Girl

Girl Jokes

I asked a girl I met if I could take her out to dinner The joke is I new right after she said I'll call you She was lying to me, not surprised even a little The next joke was a part of me hoped she would call , but did I really think she was going to, I'll never be good enough for anyone, what was I thinking, why did I even bother to ask her in the first place, I think it was just to prove I was right , I'm unwanted LONELINESS EQUALS SADNESS

There was an Indian riding in the desert when he saw a little blond-haired white girl up ahead. He heard her crying. So he went up to her and climbed down from his horse and asked her "Hey what’s going on ? Why you cry ? Where are your parents ? What happened ?". The girl said under a crying sad voice "The bandidos came, killed my father, my brothers then my mother and raped my sister." The Indian just laughed, untied and dropped his breech cloth then said “Guess this isn’t your day is it”

4

Joe Biden walks into the White House kitchen. "Are those brownies, I smell?", he asks. "Indeed, they are.", he was told. "Gee", he says, "they smell nothing like Girl Scouts."

A guy start texting a Cute girl and ask to give her phone no. So he can't call her the girl ok but you have to transfer mobile balance to my number then I am gonna be your gf and will meet you somewhere the transfer her the balance and called her but turn out the girl was actually a guy making him fool he blocked him. Next day he was very angry about himself being fool so thought he gonna do the same he make a fake girl account and start texting with some random guy and then he ask that guy to send him balance. Suddenly his father came in his bedroom and ask " son can you send me some balance i am gonna send you can after sometime" that guy look at his father with suspicious eyes and then he call that random number suddenly his father phone start ringing......

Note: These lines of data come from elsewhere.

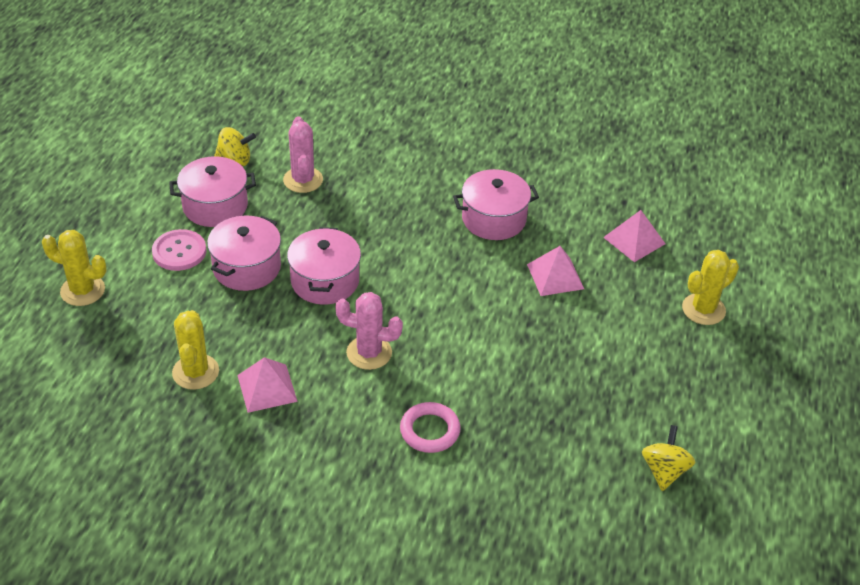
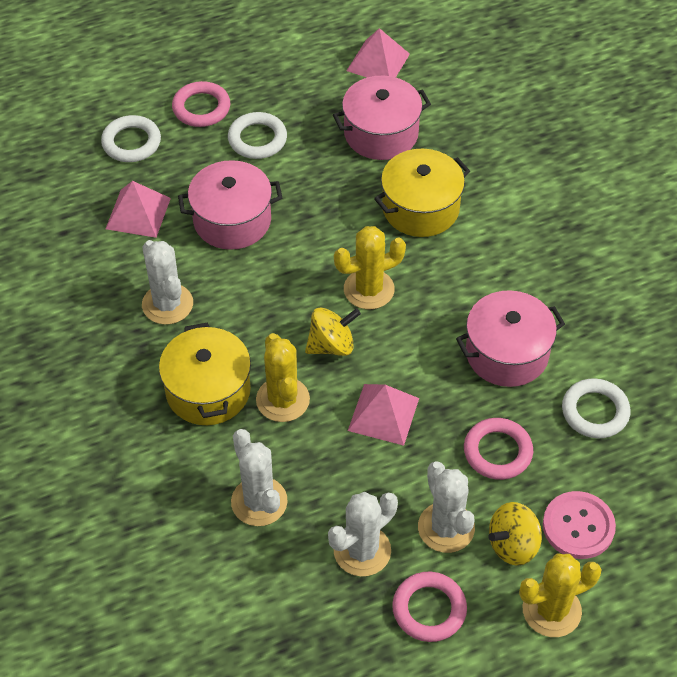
pink cactus: 2 -> 0
pink pot: 4 -> 3
pink ring: 1 -> 3
white cactus: 0 -> 4
white ring: 0 -> 3
yellow pot: 0 -> 2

your mum was poor so she went to rob the bank but she left cuz she couldnt find the cameras. she left her son and the security [girl] gave him the camera.

Girl: hi(flirt) Boy: hi?(reluctant) Girl: im a cheerleader captain, im also single.(flirt) Boy 2: exuse me?! He's MY MAN...

WOULD YOU RATHER Eat a girl out who has: Herpies, COVID and AIDS out while she is on her period? Or Eat live worms, bats and mice?

i was walking and i saw a girl crying and she told me to take her doll house and i asked why?she said because i dont have one

One day johnny told his dad this girl in his class who liked him he thoe she was cute she sead aw your like candy he doesn't say any thing he sead why don't u think I am sweat like candy little Johnny say well some time I get a tooth ake and it hurt so I stop eating it like I stobed liking u

A girl said to me yesterday, "I don't know why men act like they are better than women, we all know women are supreme." I was confused, so I asked her how, and she told me, "Well, us women have a pussy, ass, and tits, while guys only have a penis. Women have 3 things while guys only have 1. Women are obviously supreme over men." I told her, "Actually, guys have more than women." "How so?" "Men have rights."

A man is being sued for raping a deaf girl. The judge, showing his pinky: You should be ashamed, man, your conscience is even smaller than that! The girl, showing her arm: Mhhhmmhmm, mhhmhm!

I'm pretty socially awkward when talking to girls so I watched a video on how to keep conversations going. The guy said to try and find things that remind you of something else and talk about that. For example "that oak tree over there reminds me of the one we used to climb in my backyard as a kid. It used to be so much fun...and so on."

So next time I was having a conversation with a girl I saw a red truck. So I said "that red truck reminds me of the time my house burned down when I was 6." She said "oh and the fire trucks came to your house?" And I said "no, I was getting molested in a red truck when my house burned down."